在本公开的一个方面,提供一种消防车,包括前述的混合泡沫灭火系统。
因此,根据本公开实施例,发泡介质注入管的输出段穿入均混主管的内腔并与均混主管的延伸方向一致,输出段的端头封闭且侧壁设有发泡介质输出孔,发泡介质从 发泡介质输出孔流出与流经的泡沫混合液充分混合,由于侧壁的发泡介质输出孔与泡沫混合液的流向不是平行相对,避免了泡沫混合液流入发泡介质输出孔,提高了发泡效率和发泡稳定性。
附图说明
构成说明书的一部分的附图描述了本公开的实施例,并且连同说明书一起用于解释本公开的原理。
参照附图,根据下面的详细描述,可以更加清楚地理解本公开,其中:
图1是根据本公开泡沫均混管的一些实施例的剖视图;
图2和图3分别是根据本公开泡沫均混管的一些实施例中的液态发泡介质注入管和压缩空气注入管的横截面图;
图4是根据本公开混合泡沫灭火系统的一些实施例的液压系统原理图;
图5是根据本公开消防车的一些实施例的结构示意图。
附图标记说明
1、水罐;2、泡沫原液罐;2-1、A类泡沫原液罐;2-2、B类泡沫原液罐;3、水泵;3-1、水罐供水阀;3-2、水罐注水阀;4、泡沫原液泵;4-1、A类泡沫原液罐供液阀;4-2、泡沫混合液管路清洗阀;4-3、B类泡沫原液罐供液阀;5-1、罐顶消防炮;5-2、臂架消防炮;6、空气压缩机;6-1、压缩空气输出阀;6-2、压力平衡阀;7、泡沫均混管;71、均混主管;72、压缩空气注入管;73、液态发泡介质注入管;74、出液孔;75、出气孔;8、水灭火操作阀;9、泡沫灭火操作阀;10、上车消防液供应阀;11、泡沫混合液流量调节阀;12-1、泡沫混合液流量计;12-2、泡沫原液流量计;13、控制器;14、液态介质储存罐;14-1、液态介质储存罐供液阀;14-2、自增压操作阀;14-3、液态介质储存罐加注阀;15、液态介质输送泵;15-1、放空阀;15-2、供液控制阀;15-3、高压安全阀;15-4、脉冲消除装置;16、管路加热器;17、第一温度传感器;18、第二温度传感器;100、底盘;200、前支腿;300、第一接口装置;400、副车架;500、第二接口装置;600、后支腿;700、中心回转体;800、转台;900、臂架。
具体实施方式
现在将参照附图来详细描述本公开的各种示例性实施例。对示例性实施例的描述仅仅是说明性的,决不作为对本公开及其应用或使用的任何限制。本公开可以以许多不同的形式实现,不限于这里所述的实施例。提供这些实施例是为了使本公开透彻且完整,并且向本领域技术人员充分表达本公开的范围。应注意到:除非另外具体说明,否则在这些实施例中阐述的部件和步骤的相对布置、材料的组分、数字表达式和数值应被解释为仅仅是示例性的,而不是作为限制。

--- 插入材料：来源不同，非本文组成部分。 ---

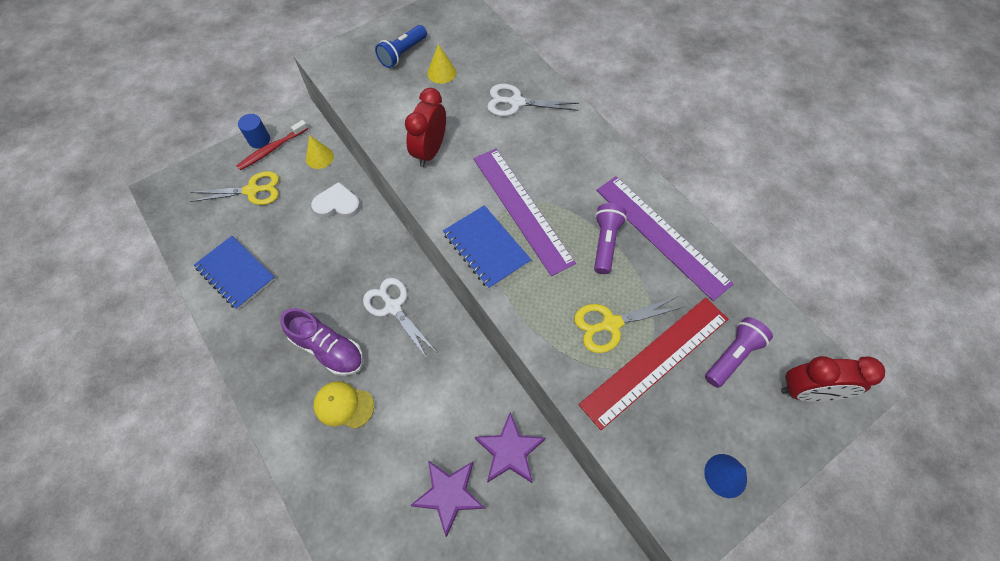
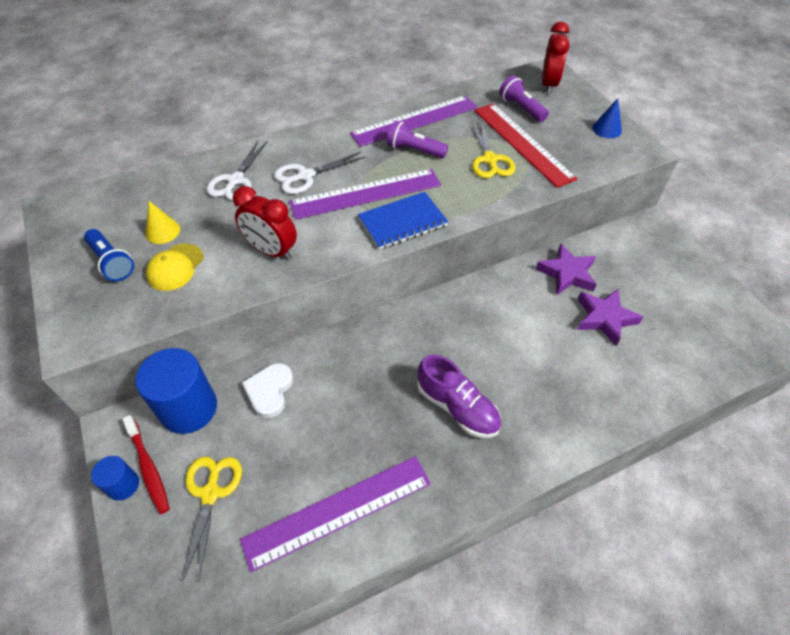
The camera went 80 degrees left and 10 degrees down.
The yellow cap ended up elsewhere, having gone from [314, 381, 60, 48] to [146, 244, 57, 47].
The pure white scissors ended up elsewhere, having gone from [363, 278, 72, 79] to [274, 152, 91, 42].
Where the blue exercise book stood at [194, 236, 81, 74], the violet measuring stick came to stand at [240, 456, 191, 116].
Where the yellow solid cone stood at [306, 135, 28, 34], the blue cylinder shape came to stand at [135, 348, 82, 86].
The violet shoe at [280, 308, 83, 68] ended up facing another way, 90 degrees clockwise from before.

本公开中使用的“第一”、“第二”以及类似的词语并不表示任何顺序、数量或者重要性,而只是用来区分不同的部分。“包括”或者“包含”等类似的词语意指在该词前的要素涵盖在该词后列举的要素,并不排除也涵盖其他要素的可能。“上”、“下”、“左”、“右”等仅用于表示相对位置关系,当被描述对象的绝对位置改变后,则该相对位置关系也可能相应地改变。
在本公开中,当描述到特定器件位于第一器件和第二器件之间时,在该特定器件与第一器件或第二器件之间可以存在居间器件,也可以不存在居间器件。当描述到特定器件连接其它器件时,该特定器件可以与所述其它器件直接连接而不具有居间器件,也可以不与所述其它器件直接连接而具有居间器件。

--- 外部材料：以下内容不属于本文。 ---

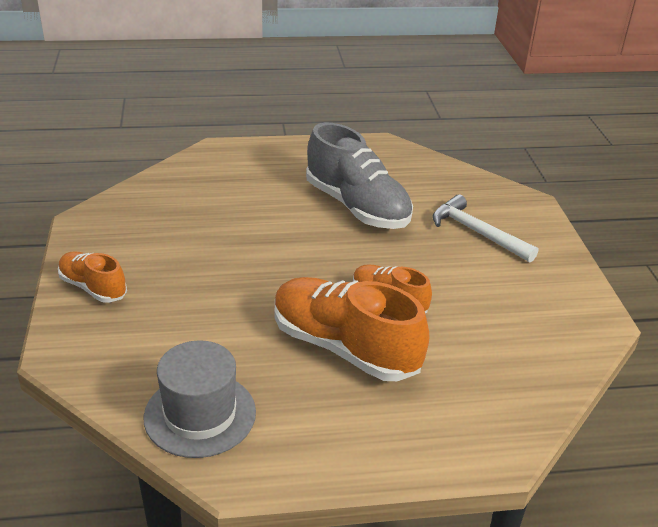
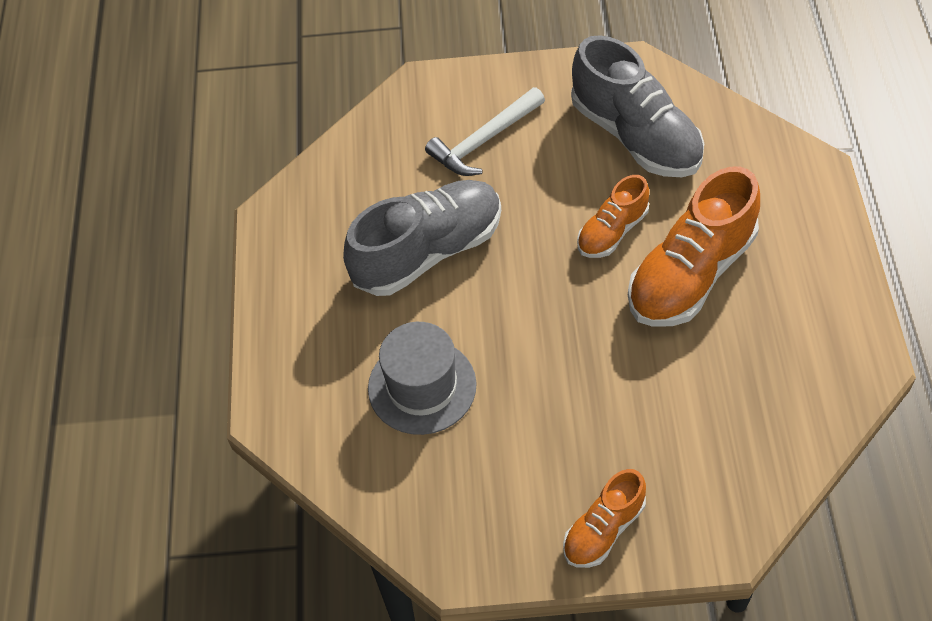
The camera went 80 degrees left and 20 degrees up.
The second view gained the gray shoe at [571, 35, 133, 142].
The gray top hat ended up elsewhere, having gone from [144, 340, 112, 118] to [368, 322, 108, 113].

本公开使用的所有术语(包括技术术语或者科学术语)与本公开所属领域的普通技术人员理解的含义相同,除非另外特别定义。还应当理解,在诸如通用字典中定义的术语应当被解释为具有与它们在相关技术的上下文中的含义相一致的含义,而不应用理想化或极度形式化的意义来解释,除非这里明确地这样定义。
对于相关领域普通技术人员已知的技术、方法和设备可能不作详细讨论,但在适当情况下,所述技术、方法和设备应当被视为说明书的一部分。
在本公开的一个方面,提供一种泡沫均混管,图1为根据本公开泡沫均混管的一些实施例的剖视图。如图1所示,该实施例泡沫均混管7包括:均混主管71,用于将泡沫混合液F与发泡介质混合产生泡沫F′;和发泡介质注入管,用于将发泡介质注入均混主管71内,其输出段穿入均混主管71的内腔并与均混主管71的延伸方向一致,其输出段的端头封闭且侧壁设有发泡介质输出孔。
如图1所示,由水和泡沫原液按照一定比例混合而成的泡沫混合液F从均混主管71的入口进入,发泡介质通过发泡介质注入管注入到均混主管71内与泡沫混合液F充分混合后产生泡沫F′,继而从均混主管71的出口流出。发泡介质包括压缩空气A和/或液态发泡介质N,液态发泡介质N可以是液氮,也可以是其它适宜的液态介质, 只要该介质能够迅速气化、适用发泡、能灭火、无毒且气液两相体积比大于300即可。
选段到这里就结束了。